Case-Insensitive SQL Keyword Lexer with Nom
When writing a SQL tokenizer with the nom parser-combinator library, you often need to recognize reserved words regardless of their letter casing. The naive approach that uses tag fails on inputs such as SeLeCt or from. Replacing every tag("LITERAL") with tag_no_case("LITERAL") solves the problem while keeping the emitted token in canonical uppercase form.
use nom::{
branch::alt,
bytes::complete::tag_no_case,
combinator::{map, value},
IResult,
};
#[derive(Debug, PartialEq, Eq)]
pub enum SqlToken {
Reserved(String),
Ident(String),
Whitespace,
}
fn reserved_keyword(src: &str) -> IResult<&str, SqlToken> {
alt((
value(SqlToken::Reserved("SELECT".into()), tag_no_case("SELECT")),
value(SqlToken::Reserved("FROM".into()), tag_no_case("FROM")),
value(SqlToken::Reserved("WHERE".into()), tag_no_case("WHERE")),
value(SqlToken::Reserved("ON".into()), tag_no_case("ON")),
value(SqlToken::Reserved("ROWS".into()), tag_no_case("ROWS")),
value(SqlToken::Reserved("COLUMNS".into()), tag_no_case("COLUMNS")),
))(src)
}
The tag_no_case parser performs a byte-wise case-insensitive comparison against the input slice, so SELECT, select, and Select all succeed and yield SqlToken::Reserved("SELECT").

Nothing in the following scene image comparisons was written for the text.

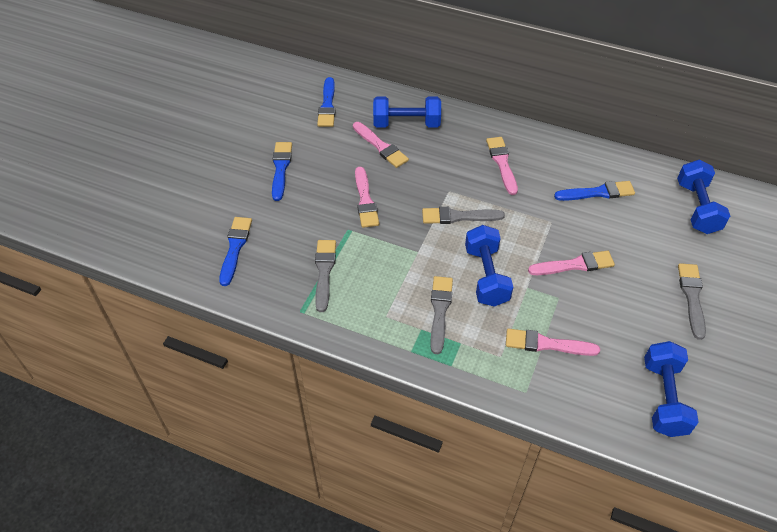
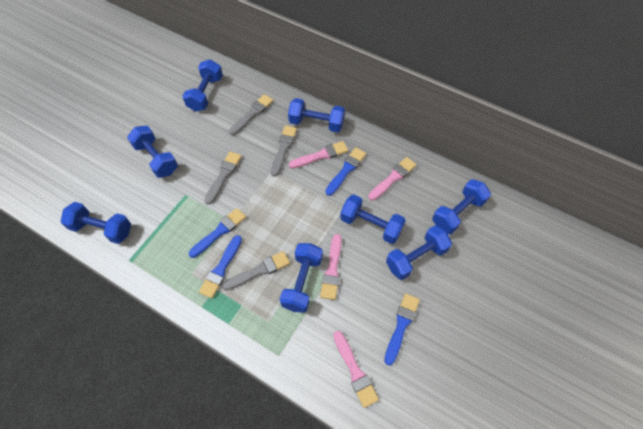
blue dumbbell: 4 -> 8
pink brush: 5 -> 4

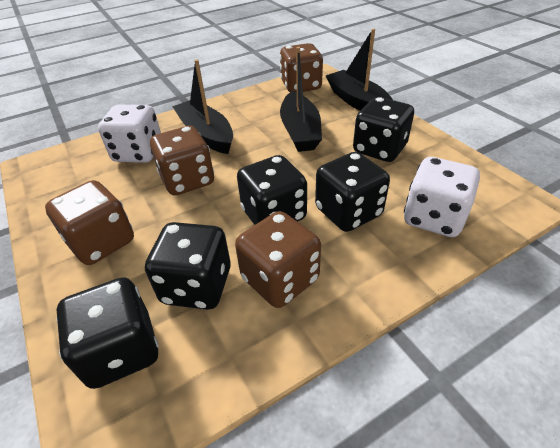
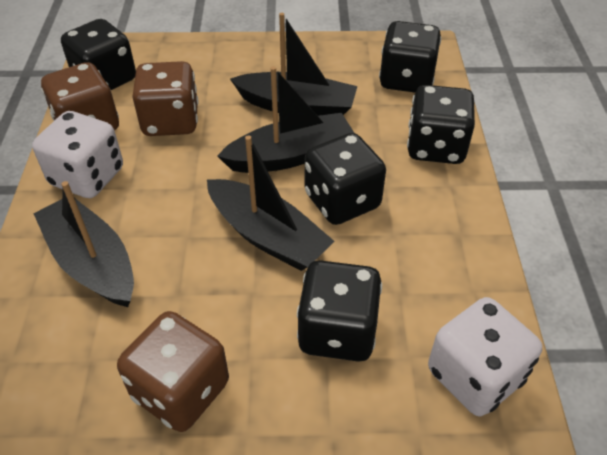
black boat: 3 -> 4
brown dice: 4 -> 3

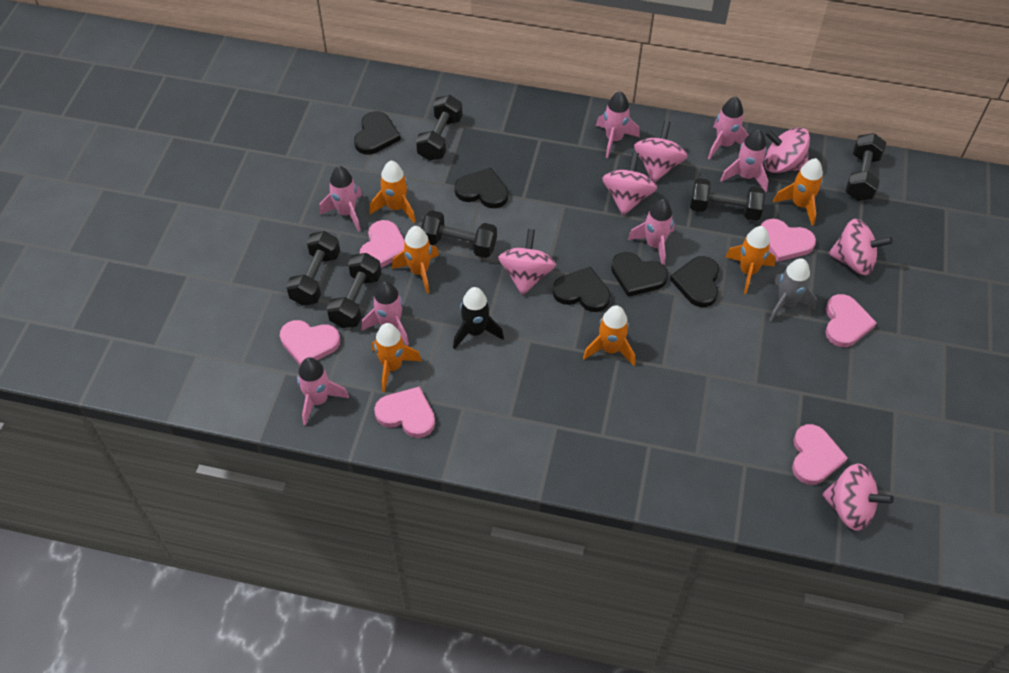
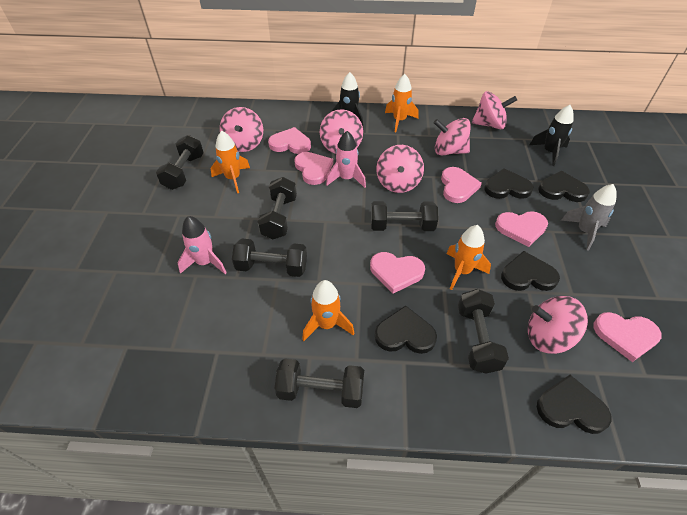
black rocket: 1 -> 2
orange rocket: 6 -> 4
pink rocket: 7 -> 2

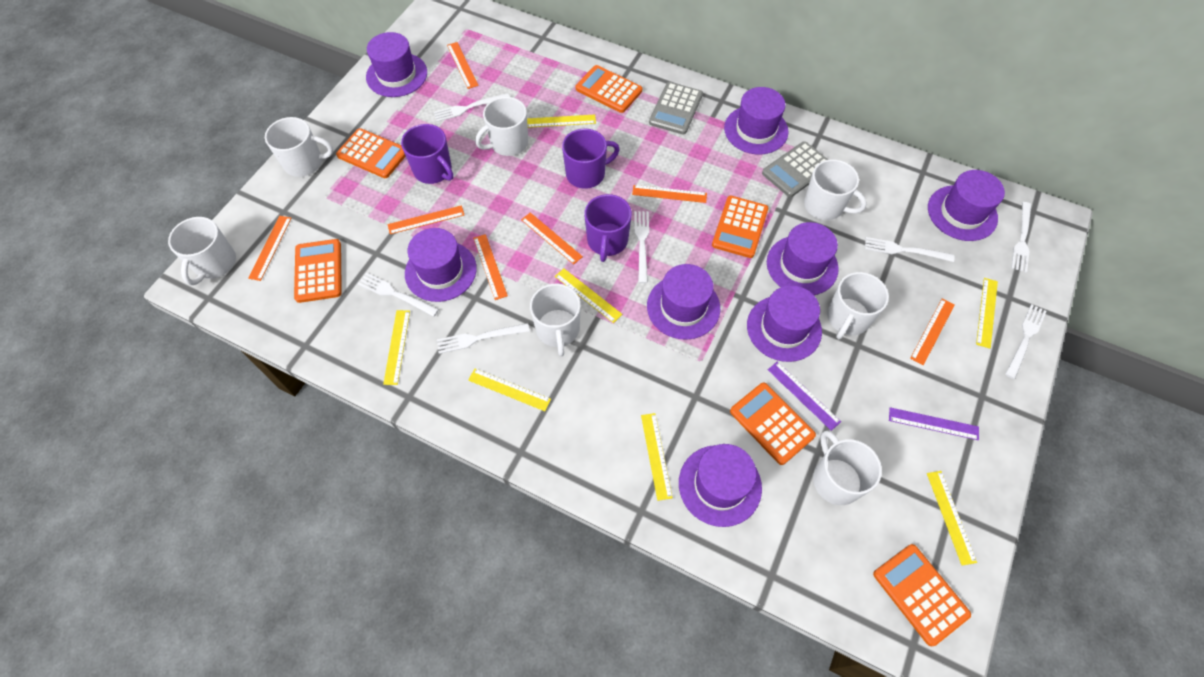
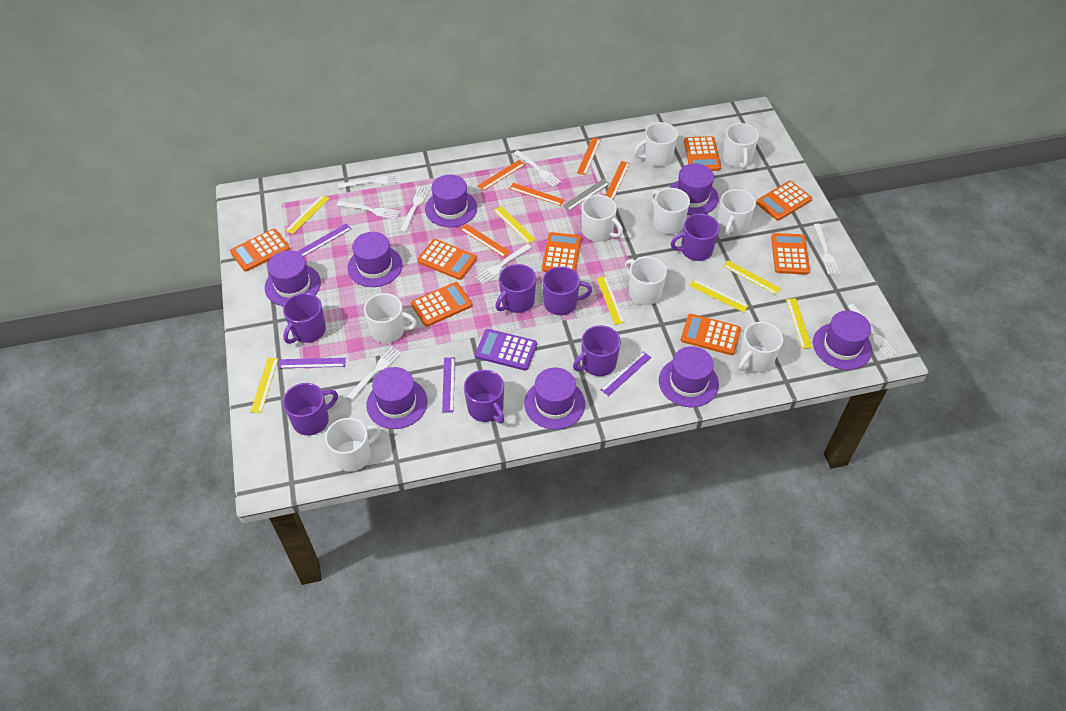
grey calculator: 2 -> 0
grey ruler: 0 -> 1
orange calculator: 6 -> 8
orange ruler: 7 -> 5
purple calculator: 0 -> 1
purple mug: 3 -> 7
purple ruler: 2 -> 4
white fork: 7 -> 8
white mug: 7 -> 9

To keep the lexer tidy, wrap the list of keywords in a helper macro that automatically emits the uppercase string:
macro_rules! kw {
($i:expr, $kw:expr) => {
value(SqlToken::Reserved($kw.to_uppercase()), tag_no_case($kw))
};
}
fn reserved_keyword(src: &str) -> IResult<&str, SqlToken> {
alt((
kw!(src, "SELECT"),
kw!(src, "FROM"),
kw!(src, "WHERE"),
kw!(src, "ON"),
kw!(src, "ROWS"),
kw!(src, "COLUMNS"),
))
}
With this change, the lexer accepts any mixture of upper- and lowercase letters for SQL keywords while producing consistent tokens downstream.